In this study, we investigated how content discussed in multidisciplinary consults for prostate cancer varies by provider specialty. We digitally recorded and transcribed consultations of 50 men with clinically localized prostate cancer and qualitatively analyzed consultations for narrative content using an open coding approach. Coders empirically identified 8 major content areas: (1) shared decision-making (SDM), (2) physician recommendations, (3) discussion of treatments, (4) life expectancy/competing risks, (5) cancer prognosis, (6) assessment of baseline risk, (7) medical/family history, and (8) overview of prostate cancer. We calculated the number of words devoted to each content area per consult as a proxy for time spent and compared the incidence rate ratio for content-specific word counts across specialties using a multivariable Poisson regression.

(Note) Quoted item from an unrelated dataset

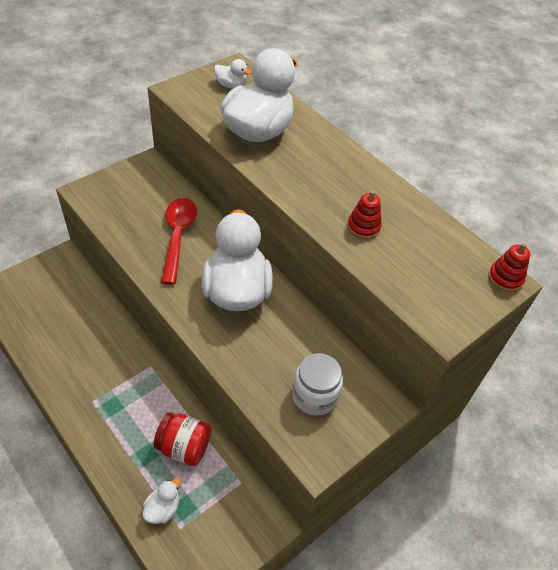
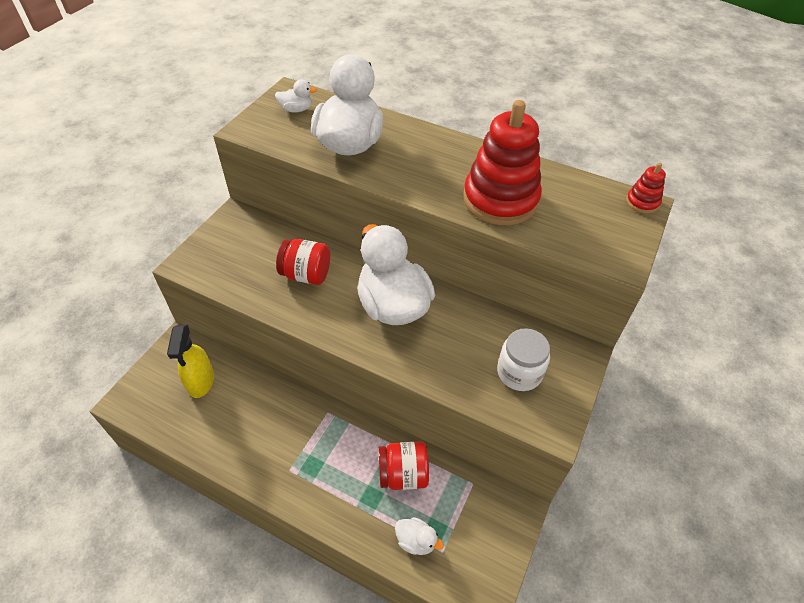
camera: 20 degrees left, 0 degrees up
(62, 298) = (201, 382): none -> yellow spray bottle
(163, 508) = (416, 541): white duck -> white duck turned 105 degrees clockwise
(178, 236) = (306, 275): red spoon -> red jar
(363, 227) = (500, 200): red stacking toy -> red stacking toy, size x2.29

The entire corpus of text included 220,993 words and 7,042 sentences, comprised of 123,848 (56%) words from urologists, 56,726 (26%) from radiation oncologists, and 40,419 (18%) from medical oncologists. Specialties primarily differed in time spent on 3 content areas (aside from discussions of specialty-specific treatments): SDM, life expectancy/competing risks, and cancer prognosis. Medical oncologists spent 2.6-fold more time (95% CI: 2.4-6.0) and radiation oncologists spent 1.7-fold more time (95% CI: 0.9-2.5) discussing SDM than urologists (see Figure). Differences were primarily driven by incorporating patient values and preferences and reviewing other doctors’ recommendations. Urologists spent 11.3-fold more time (95% CI: 6.6-19.6) and medical oncologists spent 10.6-fold more time (95% CI: 6.0-18.7) discussing life expectancy/competing risks than radiation oncologists (see Figure). Urologists spent 1.8-fold more time discussing cancer prognosis than both radiation oncologists (95% CI: 1.1-2.8) and medical oncologists (95% CI: 1.1-3.1; see Figure).

These findings show that different specialties emphasize different content areas during treatment consultations for prostate cancer. This variation in content discussed may contribute to better patient education and engagement in SDM and lead to the benefits in decision-making observed with multidisciplinary consultations. Additionally, our findings underscore the need for urologists to be more engaged in SDM with their patients in order to match the appropriate treatment option to the patient’s individual values and preferences.5

  1. Sanda MG, Cadeddu JA, Kirkby E, et al. Clinically localized prostate cancer: AUA/ASTRO/SUO guideline. Part I: risk stratification, shared decision making, and care options. J Urol. 2018;199(3):683-690.
  2. Sheridan SL, Golin C, Bunton A, et al. Shared decision making for prostate cancer screening: the results of a combined analysis of two practice-based randomized controlled trials. BMC Med Inform Decision Mak. 2012;12(1):130.
  3. Kurpad R, Kim W, Rathmell WK, et al. A multidisciplinary approach to the management of urologic malignancies: does it influence diagnostic and treatment decisions?. Urol Oncol. 2011; 29(4):378-382.
  4. Korman H, Lanni TJ, Shah C, et al. Impact of a prostate multidisciplinary clinic program on patient treatment decisions and on adherence to NCCN guidelines: the William Beaumont Hospital experience. Am J Clin Oncol. 2013;36(2):121-125.
  5. Makarov DV, Chrouser K, Gore JL, et al. AUA white paper on implementation of shared decision making into urological practice. Urol Pract. 2016;3(5):355-363.